30        L’alinéa 11.2(2)c) de la Loi confère au commissaire de la GRC le pouvoir discrétionnaire de faire une communication décrite à l’alinéa 11(1)a) si « le commissaire a des motifs raisonnables de croire que la communication est essentielle pour l’administration de la justice, […] ». Selon l’employeur, les renseignements demandés par le fonctionnaire ne sont pas essentiels et ne sont pas pertinents à l’audience.

B. Mise sous scellés de l’ordonnance sur consentement et de la décision relative à la demande de production                                                                                        

1. Pour l’employeur

31        Si la nouvelle Commission accorde la demande de divulgation, l’employeur a fait valoir que l’ordonnance de communication et l’ordonnance sur consentement devraient être mises sous scellés. À l’appui de sa demande, il a réitéré sa position selon laquelle de telles mesures sont nécessaires pour prévenir un risque sérieux à l’intérêt public. Il a soutenu que, même si le principe de transparence judiciaire s’applique aux procédures devant la nouvelle Commission, dans certains cas, des limites peuvent être imposées. Il m’a renvoyé au critère Dagenais/Mentuck, qui a été formulé dans Sierra Club du Canada c. Canada (Ministre des Finances), 2002 CSC 41.

32        À l’origine, la Cour suprême du Canada a élaboré ce critère pour déterminer si des restrictions devaient être imposées au principe de transparence judiciaire. Selon les motifs de ces décisions, l’employeur a soutenu qu’un arbitre de grief doit d’abord décider si une ordonnance pour limiter le principe de transparence judiciaire est nécessaire afin d’écarter un risque à un intérêt important. En deuxième lieu, l’arbitre de grief doit décider si les effets bénéfiques de l’ordonnance l’emportent sur ses effets préjudiciables sur le droit du public à des procédures d’arbitrage transparentes et accessibles.

33        Dans ses arguments écrits, l’employeur a indiqué que plusieurs des documents comportaient des renseignements protégés en vertu des alinéas 11(1)b) et c) de la Loi. Un certain nombre des renseignements demandés ferait en sorte de révéler l’identité et les rôles et les fonctions, ainsi que les renseignements sur les techniques de protection secrètes du Programme. Pour tous ces motifs, il ne serait pas dans l’intérêt public que ces renseignements fassent partie du domaine public. En outre, ils sont protégés par les alinéas 11(1)b) et c) de la Loi.

34        Par conséquent, l’employeur a demandé que l’ordonnance sur consentement et la présente décision soient mises sous scellés. Subsidiairement, les renseignements devraient être retenus, révisés ou caviardés de tout document produit aux fins de ces griefs.
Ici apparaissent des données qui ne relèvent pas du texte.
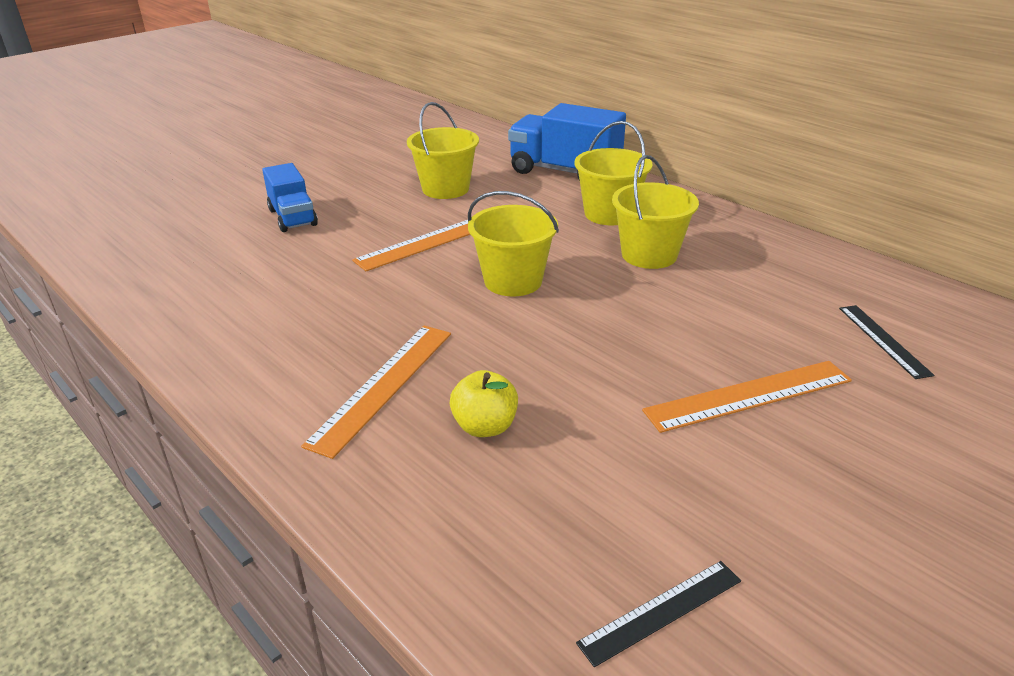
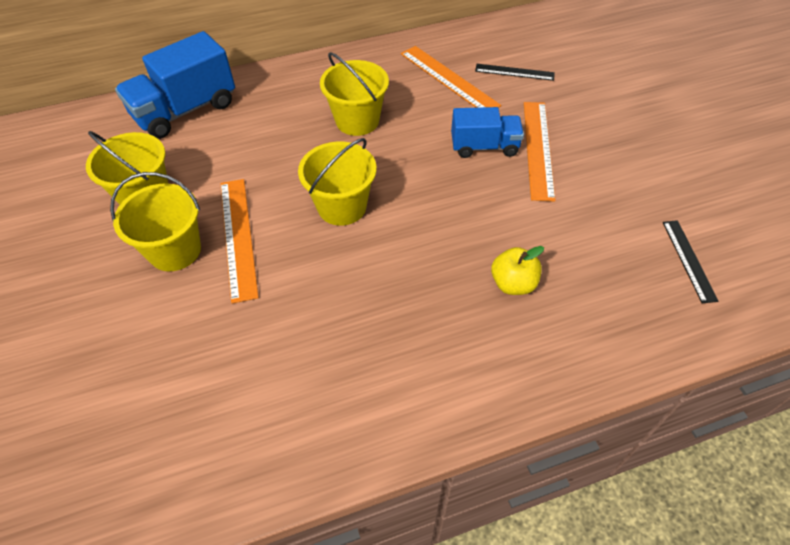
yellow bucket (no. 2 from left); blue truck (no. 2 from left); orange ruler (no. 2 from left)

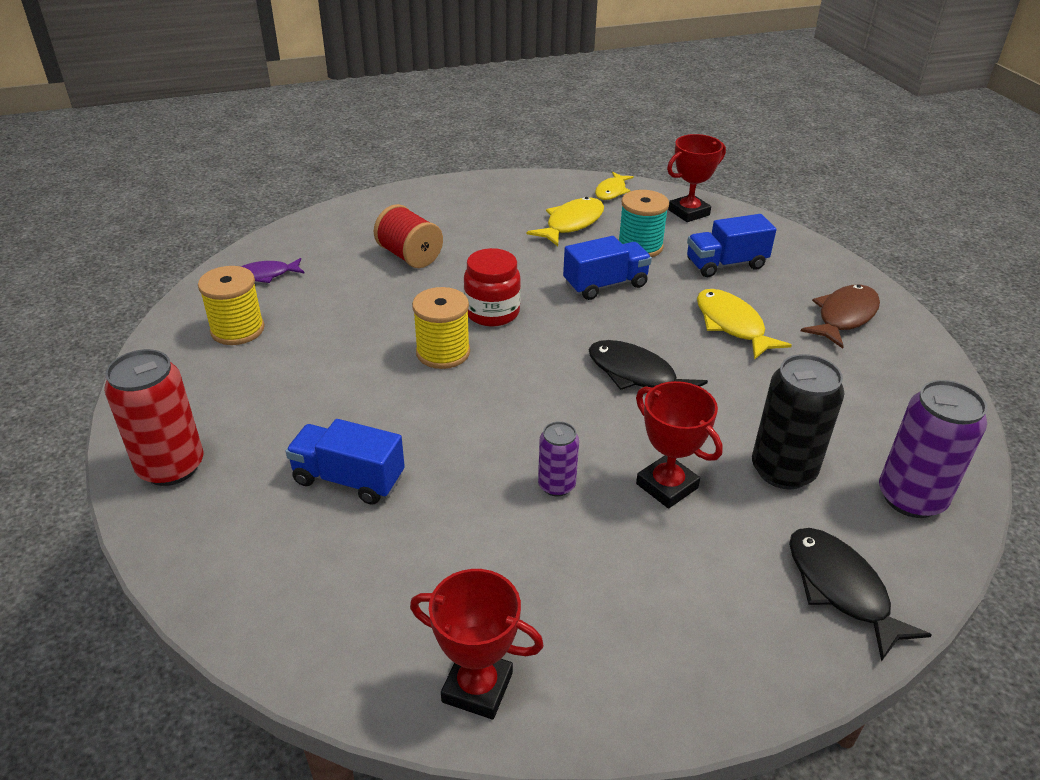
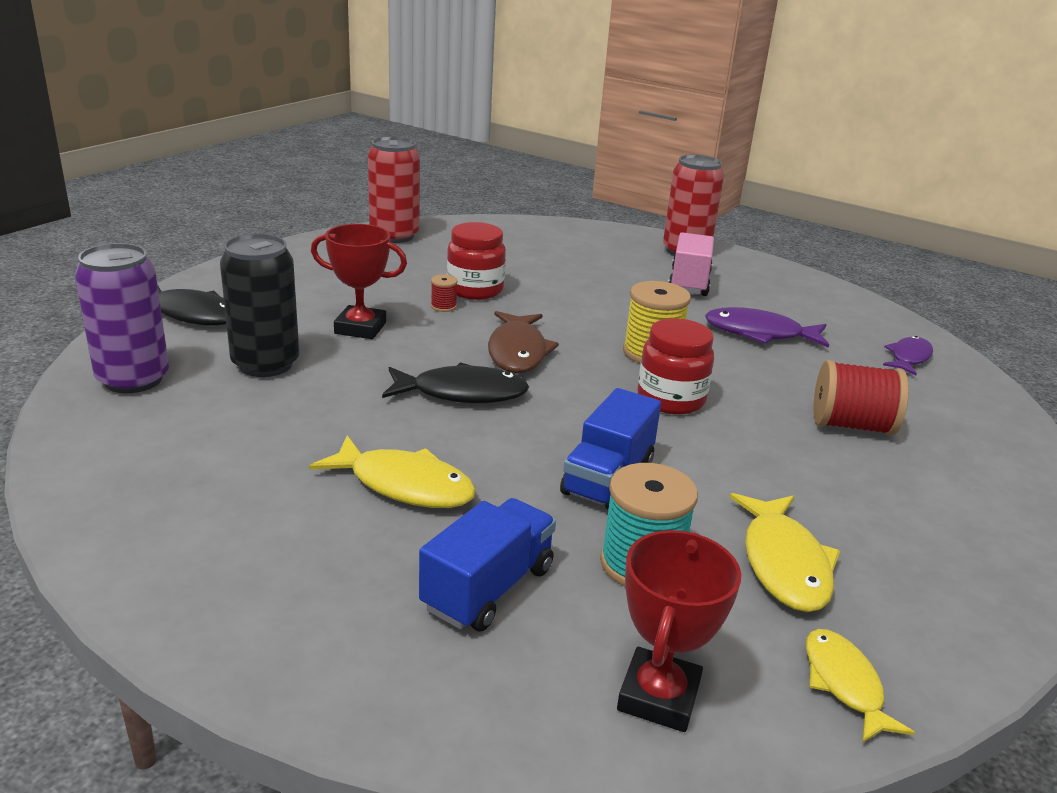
yellow spool (no. 1 from left in the first image); brown fish; blue truck (no. 1 from left in the first image); red spool (no. 1 from left); red can (no. 1 from left); red jar (no. 1 from left); pink truck; purple fish (no. 1 from left)

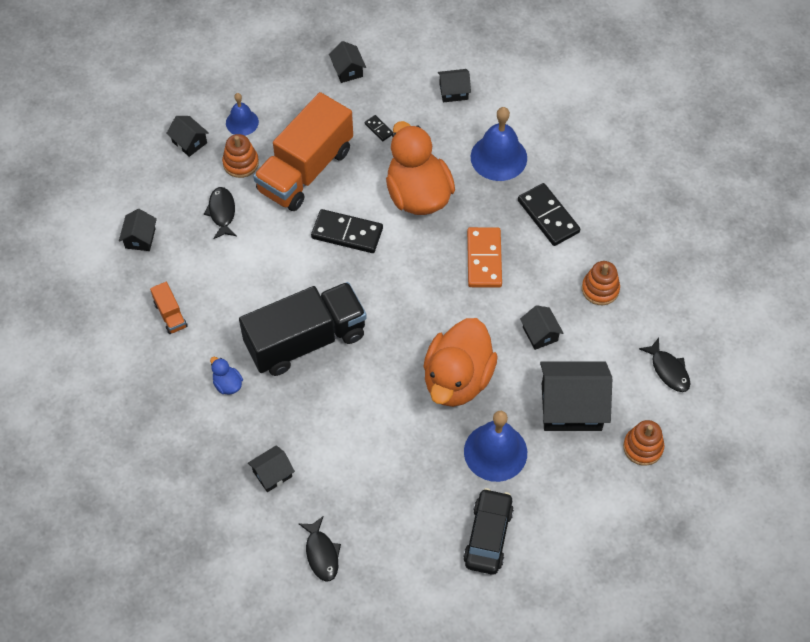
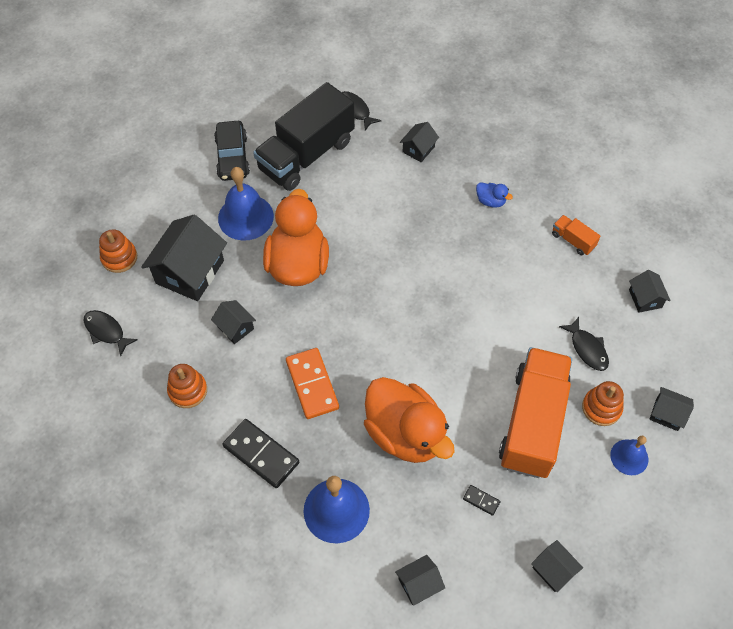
black domino (no. 1 from left in the first image); black truck; black house (no. 1 from left)

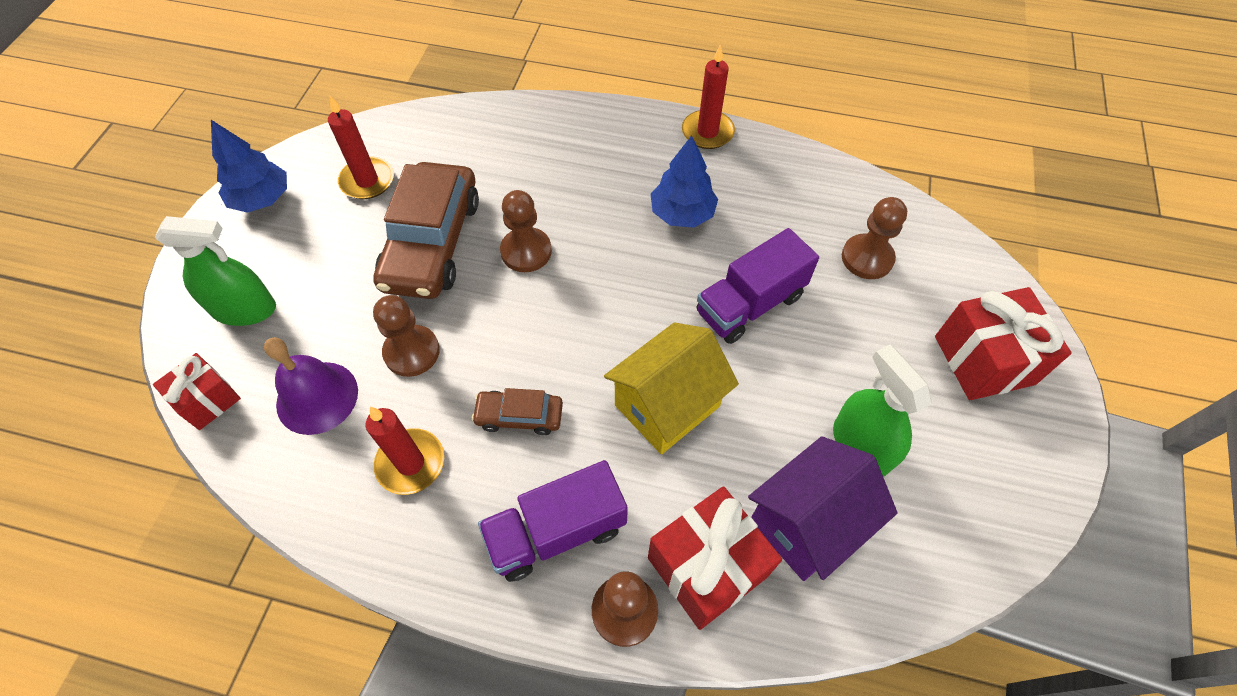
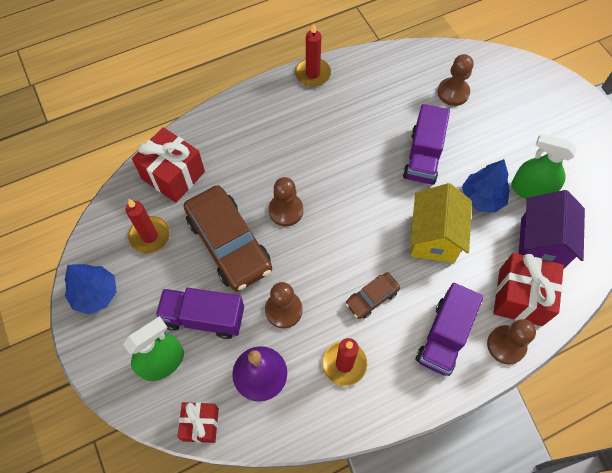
blue tree (no. 2 from left); red gift (no. 1 from left); purple truck (no. 1 from left)

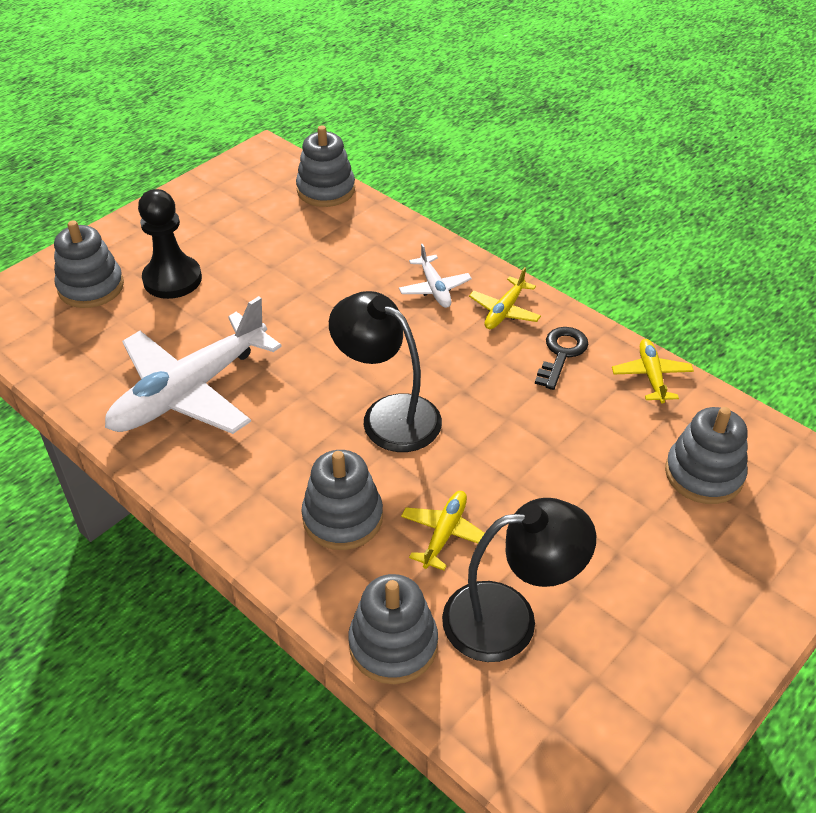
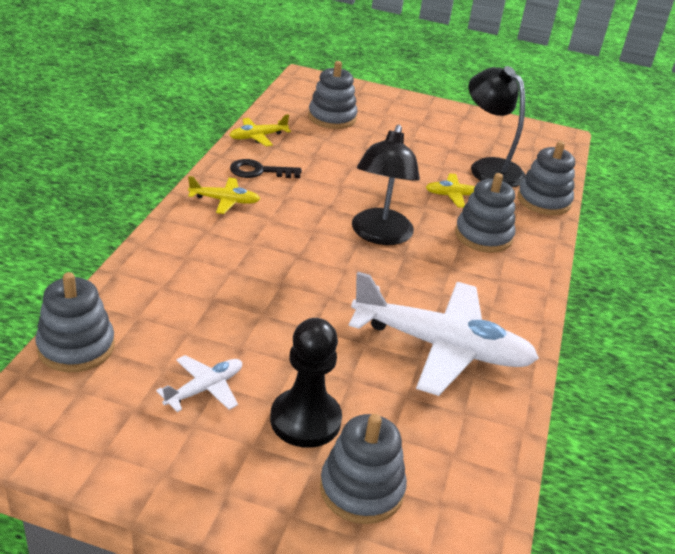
white plane (no. 1 from left)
2. Pour le fonctionnaire s’estimant lésé

35        Les avocats du fonctionnaire ont renvoyé à la Politique sur la transparence et la protection de la vie privée de la nouvelle Commission qui indique qu’elle « […] pratique une politique d’ouverture qui favorise la transparence de ses procédures, la responsabilisation et l’équité dans la conduite de ses audiences. » et qu’elle « […] tient ses audiences en public, sauf dans des circonstances exceptionnelles […]. »

36        Les restrictions au principe de transparence judiciaire, comme les ordonnances de mise sous scellés ou les audiences à huis clos, sont habituellement évaluées en fonction du critère Dagenais/Mentuck qui tient compte de ce qui suit :

i) Si une telle ordonnance est nécessaire pour écarter un risque sérieux pour un intérêt important dans le contexte d’un litige, en l’absence d’autres options raisonnables pour écarter ce risque;

ii) Si les effets bénéfiques d’une telle ordonnance, y compris ses effets sur le droit des justiciables civils à un procès équitable, l’emportent sur ses effets préjudiciables, y compris ses effets sur la liberté d’expression qui, dans ce contexte, comprend l’intérêt du public en ce qui concerne la transparence et l’accessibilité aux procédures judiciaires.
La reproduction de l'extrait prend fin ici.